In The Trend Point over the past week we have seen rumblings about business intelligence solutions of the past and present and the push many companies are making to deliver solutions based around an efficient and intuitive user experience.

The need for solutions with an easy to use interface is clear. Echoing this sentiment, the post “Business Intelligence Bolstered with Semantic Capabilities” quotes the following from a recent Wired article:

One of the key obstacles in bringing intelligence to BI is interpreting the vast store of data correctly and harvesting the pertinent business ‘stories.’ The end user must understand the context of their data to look for relevant events. A meaningful analytics solution helps users identify actionable business insights rather than generate more reports that lead to ‘paralysis by analysis.’

The trust developed between a user and an app is a sacred bond. The article “BI Solutions Need To Address End Users and Analysts Needs” calls for more enterprise oriented apps to be such trusted sources of information. The following information was relayed in this post:

…knowledge workers suffer not only from information overload, but also from functionality overload. End-users are not analysts. When individuals need to check the weather, they do not perform a detailed analysis of the weather patterns. They trust what the weather app says. Similarly, business users want apps that deliver them the trusted information they need to do their jobs.
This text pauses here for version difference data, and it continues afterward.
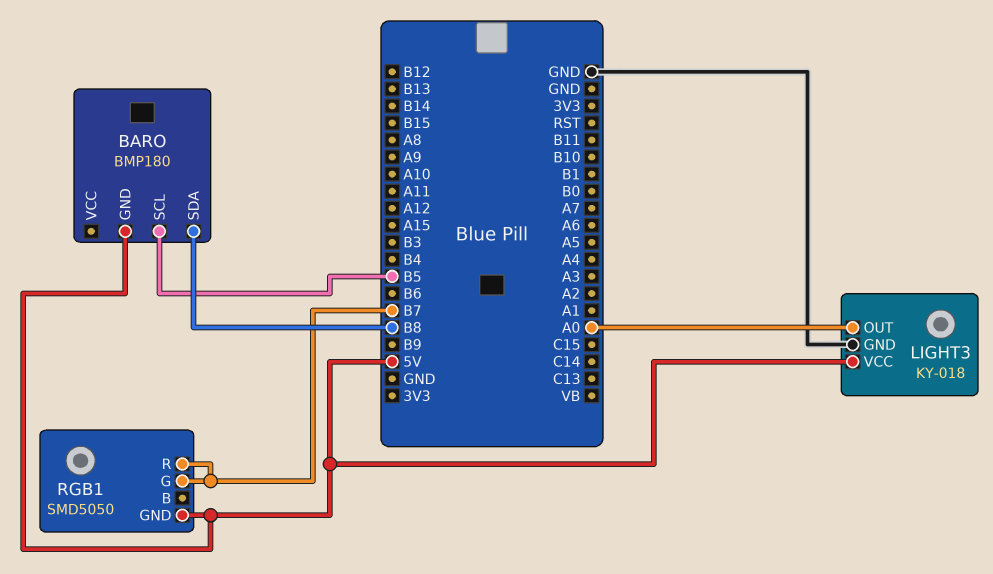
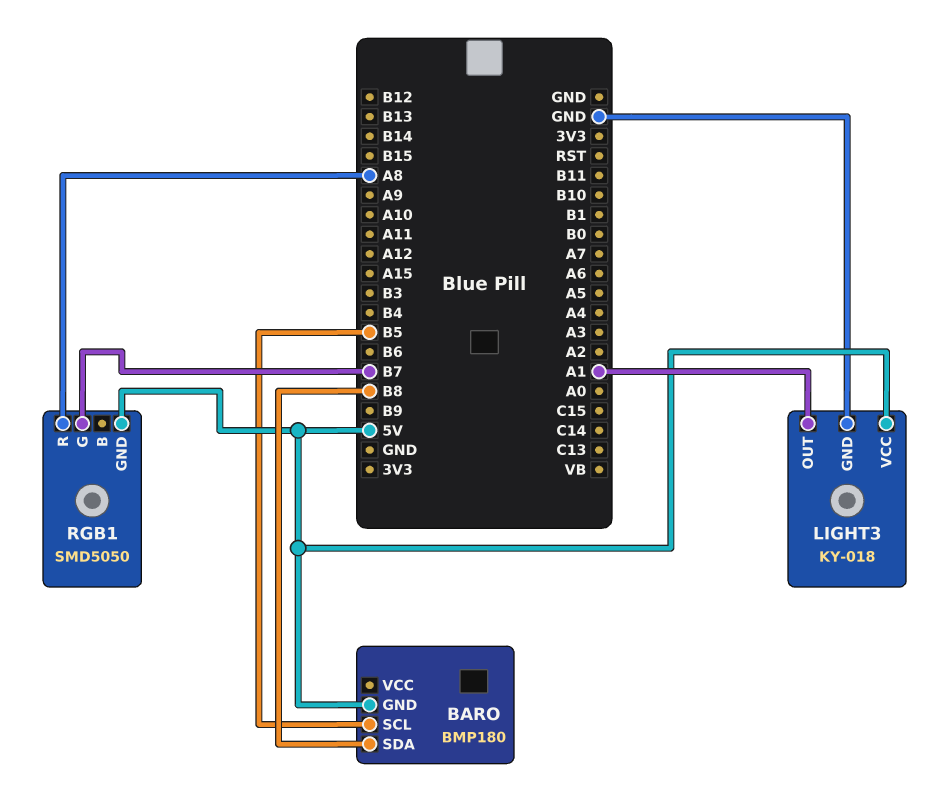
LIGHT3 pin OUT: A0 -> A1
RGB1 pin R: B7 -> A8

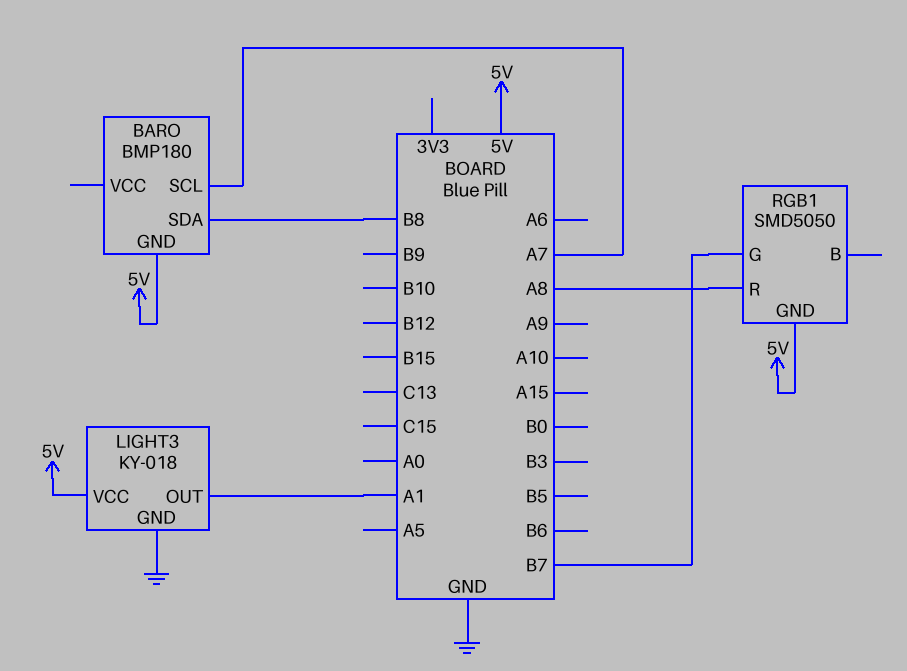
BARO pin SCL: B5 -> A7

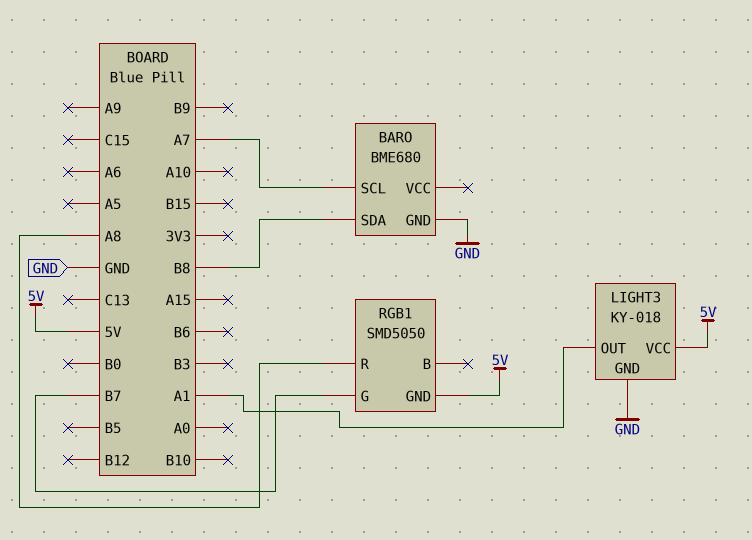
BARO: BMP180 -> BME680
BARO pin GND: 5V -> GND

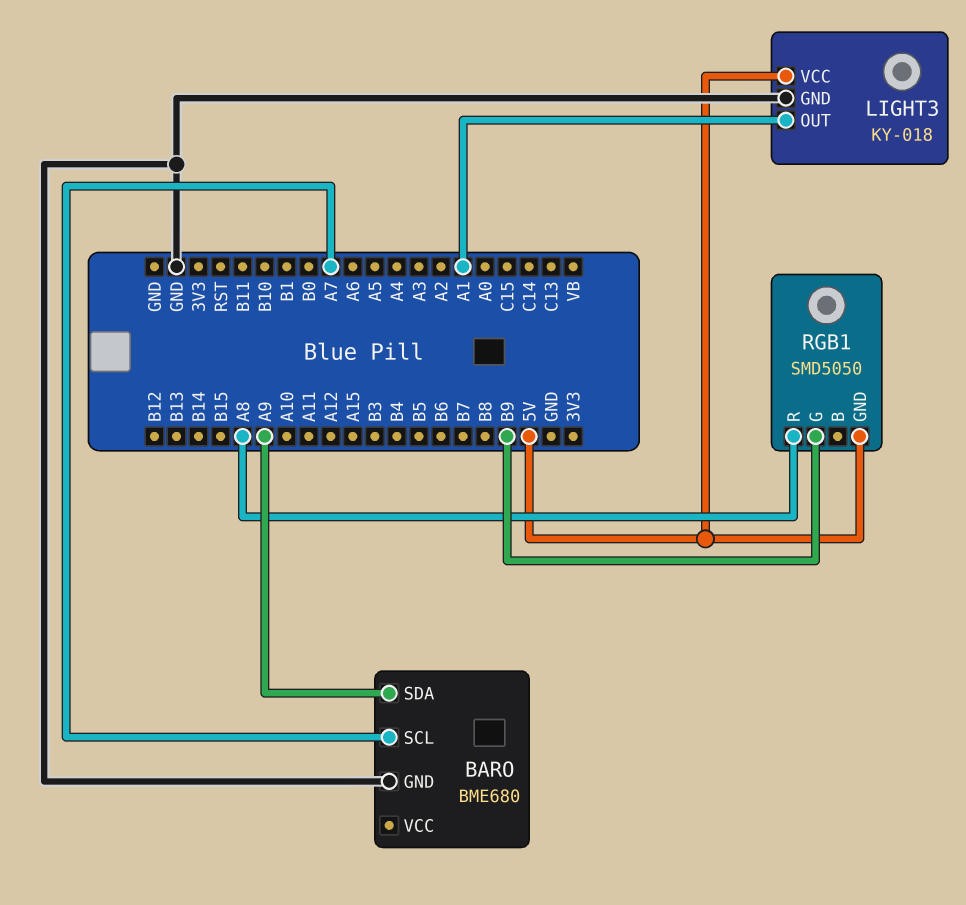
BARO pin SDA: B8 -> A9
RGB1 pin G: B7 -> B9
From this perspective, the consumerization of BI can only be driven by technologies that turn the classic enterprise BI portal into a BI app store, where end users can go and select targeted, specific apps that address their concrete questions.

In “Intelligent Business More than just Business Intelligence we saw the following summary about where BI is headed:

Business intelligence is passé. Now it’s the intelligent business, and this shift is more than a simple name flip…This flip from data-driven decisions beginning inside your company and pushed to the outside world to outside data happening in real time being the driver of your company’s inside operations means big changes for the traditional business intelligence and business analysis vendors. And, of course, those changes present opportunity for the intelligence upstarts.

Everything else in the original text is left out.